Exposed ceilings. Wooden beams. Hanging lights. These are some of the architectural features found in modern office designs that make the space look edgy. Offices are no longer drab and uninspiring places to work in, but rather interesting places that foster creative thinking and new ideas.

This is an especially important feature among millennials, where culture fit is a big influencer when it comes to staying with an employer. This is a generation that demands more flexibility, collaboration, and meaningful work, compared to previous generations. In fact, over half of millennials are willing to take a 15% pay cut to work at a company that matches their ideal.

Millennials also prefer open-concepts because they don’t want to be limited by the cubicles of traditional offices. By stripping the cubicles and adding more flare to an office space, companies can showcase its character and attract more talent.

3. The location

There was a point when companies moved to the suburbs due to space and lower costs. However, because many of the largest cities are now home to tech and service-related industries, a large movement resulted in many companies setting up shop back in major metropolises.

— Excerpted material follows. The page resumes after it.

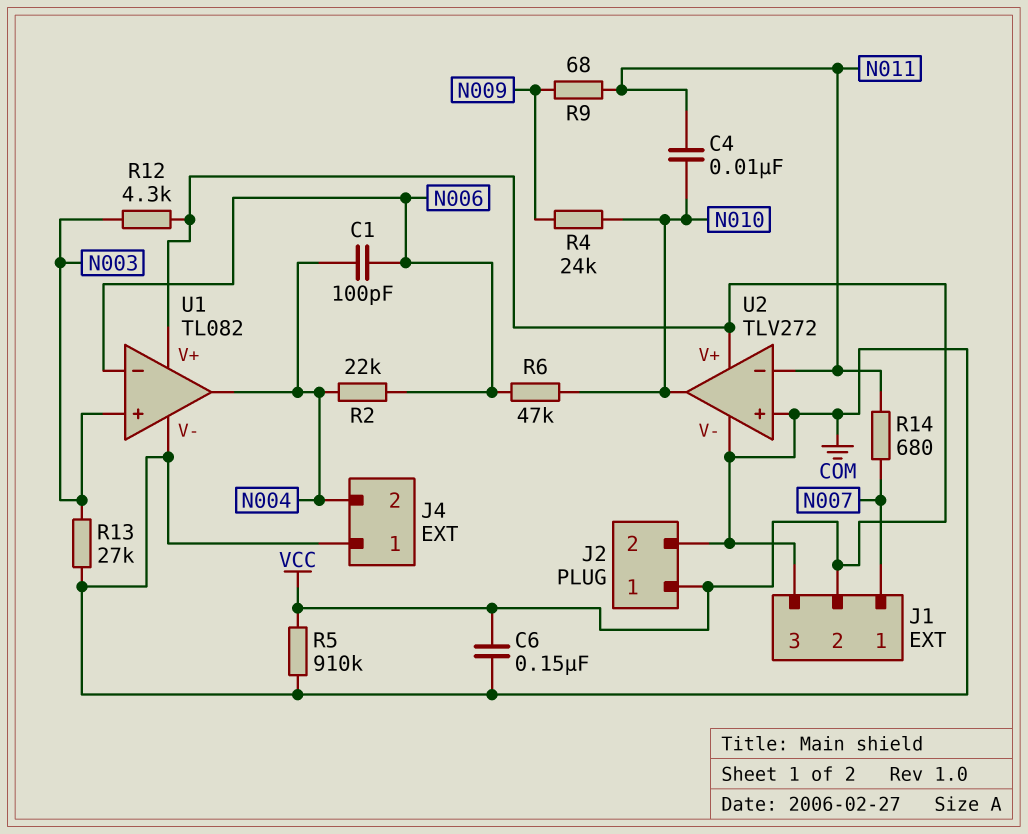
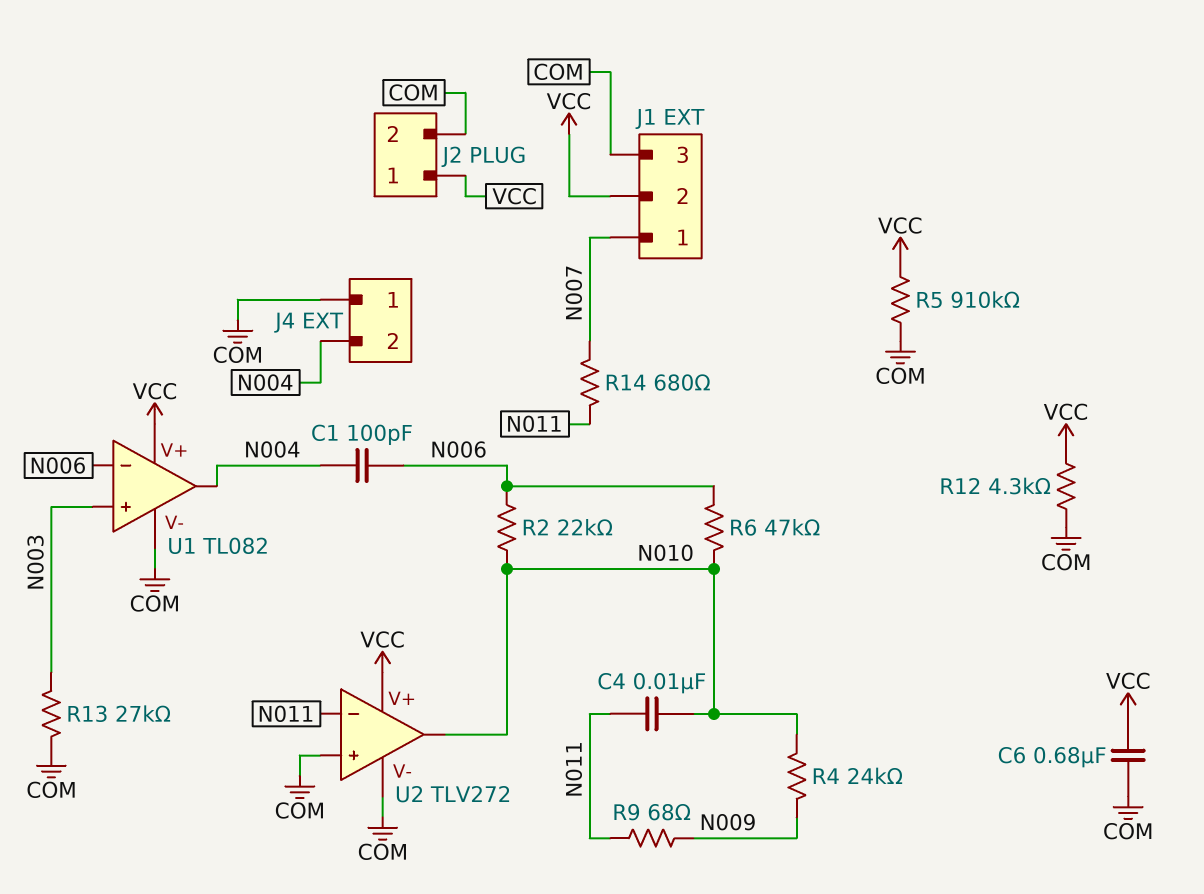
C6: 150nF (COM, VCC) -> 680nF (COM, VCC)
R2: 22k (N004, N006) -> 22k (N006, N010)
R12: 4.3k (N003, VCC) -> 4.3k (COM, VCC)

Many companies find themselves moving their office location to urban spaces for the benefits of being in a central location, better transportation options, the amenities of fine restaurants and shops; and the appeal to a younger demographic who prefer to live in the city.

Some examples

From Shopify to Pinterest, these re-invented urban spaces are cropping up in most major cities. Here are a few examples.

via media.glassdoor.com

Located in the heart of downtown Toronto, 9thCO is a full-service digital agency dedicated to generating leads for clients. Its current office used to be a run-down factory that’s been completely transformed and converted into a dream office building. 

via smallbusiness.com

The popular social media platform Pinterest is headquartered in San Francisco. Its building used to be an industrial warehouse before it turned into a ginormous office, where most of its collaborative and creative work takes place.

via cdn.torontolife.com

Shopify’s headquarter is located in a 100-year-old-brick-and-beam building at King and Spadina. Its office space is designed to enable maximum flexibility, and is filled with quirky features such as wood-slatted walls to evoke shipping containers and guitars in the rec room for plucking.

via torontolife.com

The media company Vice expanded its Canadian office space by moving to a warehouse in Liberty Village. With 25,000 square feet (plus a rooftop patio), the space can accommodate up to 150 employees. The office also features a screening room and an open bar for those Thursday or Friday evenings after work.

Something old, something new

What’s also great about these urban buildings—in addition to their ample space, edgy appeal, and location—is that they are perfect fixer-uppers. By installing modern solutions such as industrial-style lighting, sliding glass doors, interesting and fun office workstations, and large windows, these old warehouses and abandoned factories can easily transform into a chic and functional working environment.